ACE inhibitor and AT1-receptor blocker attenuate the production of VEGF in mesothelial cells.

OBJECTIVE: Human mesothelial cells (HMC) are a major source of intraperitoneal vascular endothelial growth factor (VEGF) and by that are presumably involved in complications of long-term peritoneal dialysis (PD), such as ultrafiltration failure. This prompted us to look for agents that reduce basic mesothelial VEGF production and abrogate VEGF-overproduction induced by proinflammatory cytokines such as tumor necrosis factor alpha (TNF-alpha) and interleukin-1alpha (IL-1alpha). Angiotensin-converting enzyme (ACE) inhibition was found to preserve peritoneal function and ameliorate morphologic changes in a rat PD model. The present in vitro study was designed to investigate the effect of the ACE inhibitors captopril and enalapril, and the angiotensin II type 1-receptor (AT1) antagonist losartan on mesothelial VEGF synthesis.
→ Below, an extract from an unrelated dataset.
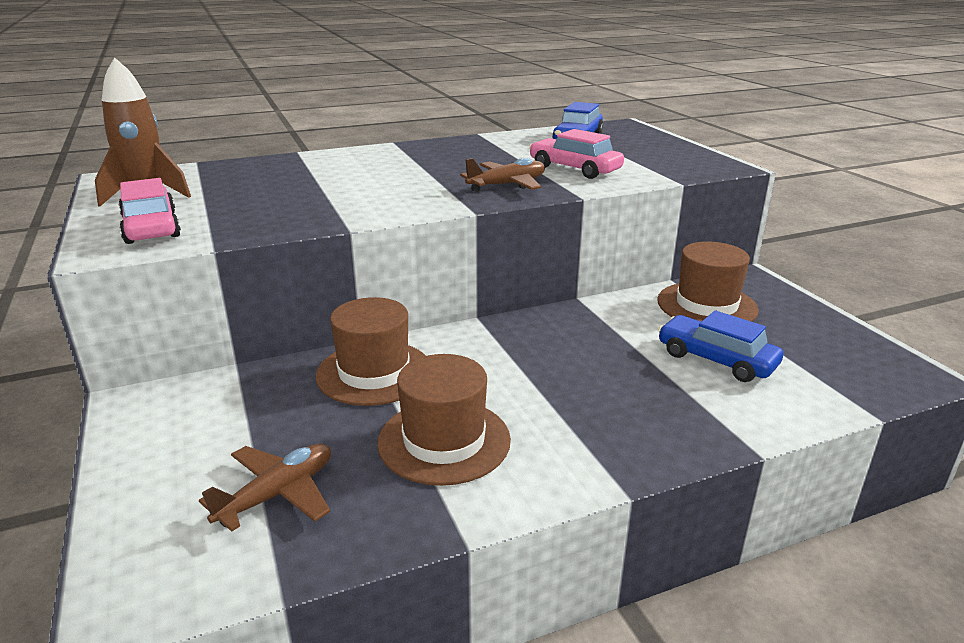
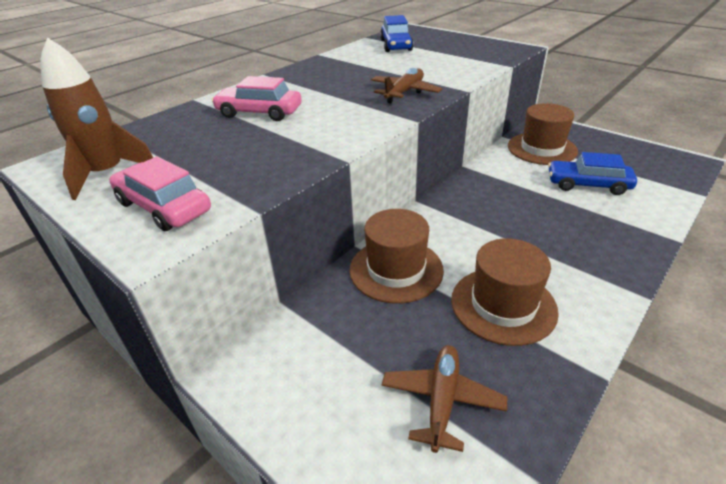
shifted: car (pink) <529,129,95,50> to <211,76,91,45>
METHODS: HMC were isolated from omental tissue and taken into culture. VEGF antigen concentrations were measured in the cell supernatant by ELISA. VEGF mRNA levels were determined by real-time polymerase chain reaction. RESULTS: Incubation of HMC with captopril (100-1000 micromol/L) resulted in a concentration-dependent attenuation of VEGF synthesis. Incubation with captopril (500-1000 micromol/L), enalapril (100-1000 micromol/L), and losartan (1-100 micromol/L) significantly decreased inflammatory mediator (TNF-alpha, IL-1alpha)-induced mesothelial VEGF overproduction. CONCLUSION: The results indicate that ACE inhibitors and AT1-receptor blockers are capable of effectively attenuating the overproduction of VEGF due to proinflammatory cytokine stimuli. These data suggest that locally produced angiotensin II in the peritoneal cavity may be a potential therapeutic target in ultrafiltration failure during longterm PD.